Hemphill-Lamar connector will be a new link between downtown, south side
Connecting Fort Worth’s thriving downtown to its trendy near south side has been in the making for years — even before downtown and the south side were cool places to be.
And Wednesday’s groundbreaking for the $28 million Hemphill-Lamar Street connector under Interstate 30 — a four-lane street and a pedestrian tunnel that includes sidewalks, bike lanes and public art — will be an important link between two of the city’s greatest economic drivers, said Paul Paine, president of Fort Worth South Inc.
“Key to that development, the private sector coming in and saying, ‘We believe in growing this,’ is the infrastructure, our street grid,” Paine said, adding that the area has benefited from $2.3 billion in public and private investment in 20 years.
“Today we are looking at a part of that street grid and infrastructure growth that gives us connectivity to our wonderful downtown.”
Robert Bass, president of the Keystone Group and a leader of the group advocating for the demolition of the Interstate 30 overhead in the 1980s, said the connector has been decades in the making.

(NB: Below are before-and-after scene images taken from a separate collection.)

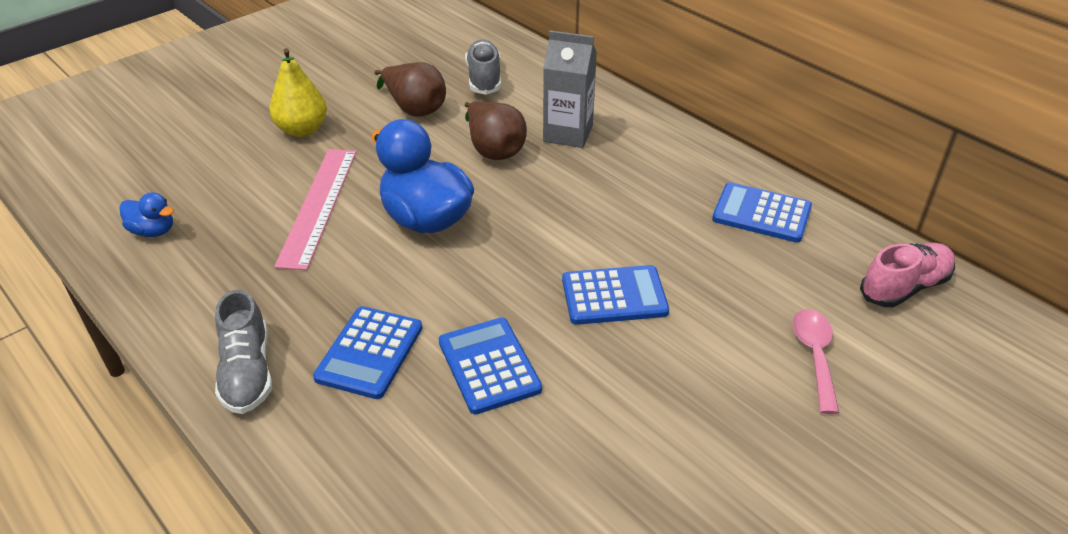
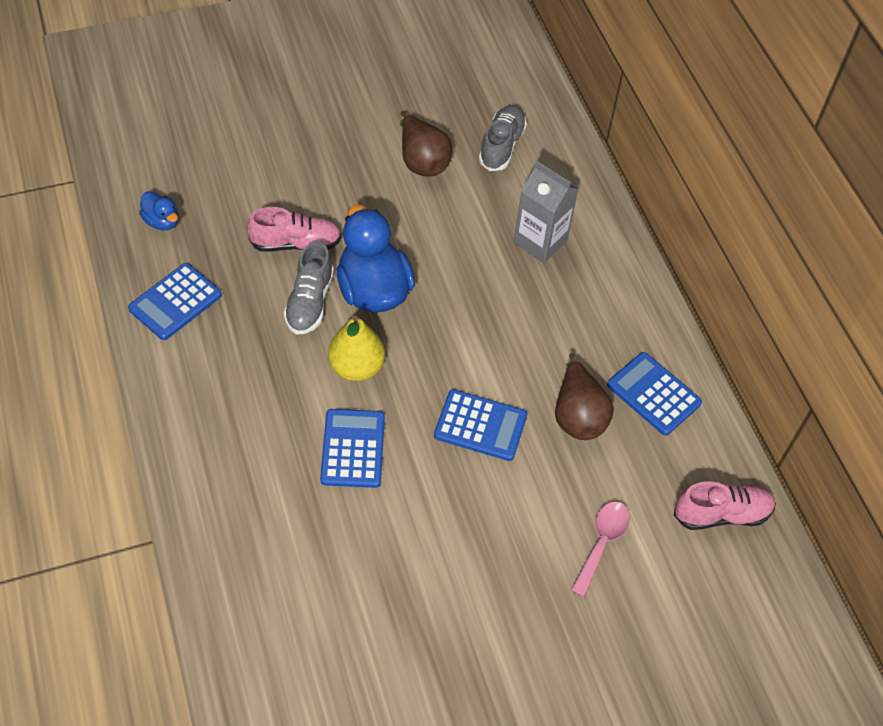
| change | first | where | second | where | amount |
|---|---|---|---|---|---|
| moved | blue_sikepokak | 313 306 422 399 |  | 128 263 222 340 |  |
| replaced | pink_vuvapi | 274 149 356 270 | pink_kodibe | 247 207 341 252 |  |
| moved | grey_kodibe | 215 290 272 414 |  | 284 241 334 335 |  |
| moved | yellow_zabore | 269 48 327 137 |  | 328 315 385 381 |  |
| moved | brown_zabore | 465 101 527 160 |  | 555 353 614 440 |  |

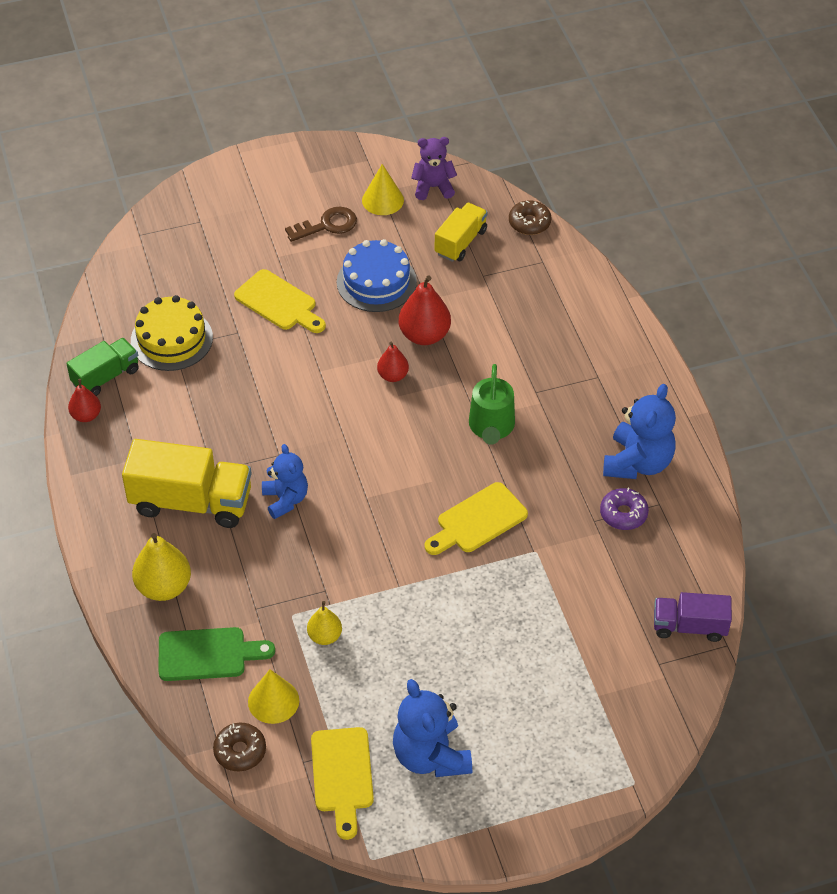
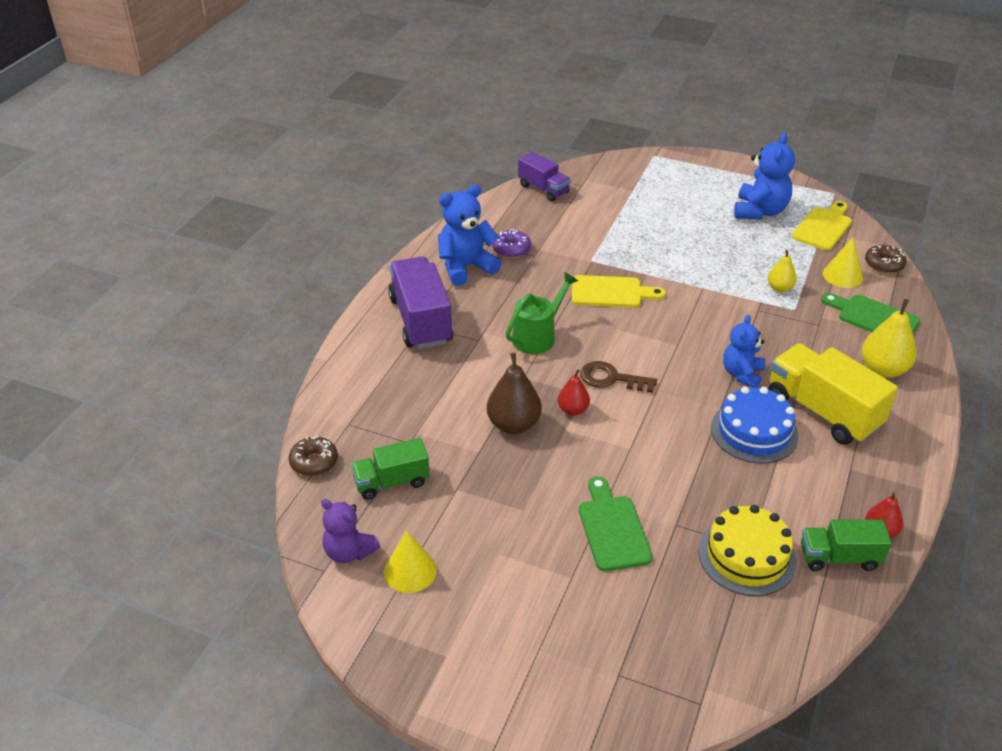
| change | first | where | second | where | amount |
|---|---|---|---|---|---|
| recoloured | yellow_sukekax | 435 203 487 262 | green_sukekax | 351 438 430 500 |  |
| added |  |  | purple_sukekax | 388 257 453 349 |  |
| recoloured | red_zabore | 399 275 451 345 | brown_zabore | 487 353 542 434 |  |
| recoloured |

Opponents of expanding the overhead came to number in the thousands under the name I-CARE, or I-30 Citizen Advocates for Responsible Expansion. Their goal was to bring down the overhead, not expand it.
In 1983, I-CARE sued in federal court, accusing federal and state transportation officials of ignoring the environmental and historical impact of expanding the interstate and failing to hold public hearings. They lost in U.S. district court but won in 1985 in the 5th U.S. Circuit Court of Appeals, and, in 2002, workers began dismantling the overhead.
That vision from 30 years ago — to bring downtown and the south side together — is now coming to fruition, community leaders said at Wednesday’s event.
Jack Clark, chairman of the board of Downtown Fort Worth Inc, pointed to the Pinnacle Bank Place development, a mixed-use project that will include midrise buildings, street-level shops and restaurants, and lofts; and the Cadillac Lofts planned for the former Frank Kent Cadillac site as examples of revitalization in the area.
The connector project also includes a new rail bridge to support four existing Union Pacific Railroad tracks, and the four-lane major arterial will have 12-foot lanes, retaining walls, streetlights and traffic signals.
“It is the legacy of I-CARE and bringing people together to say what they want that I particularly love,” Mayor Betsy Price said.
The project should be completed in the summer of 2017, said Douglas Wiersig, city director of transportation and public works.
“The more we can hear from our citizens steering us, advising us and keeping projects on track — even if it is strung out over 50 or 30 years — really makes it easier.”
This report includes material from Star-Telegram archives.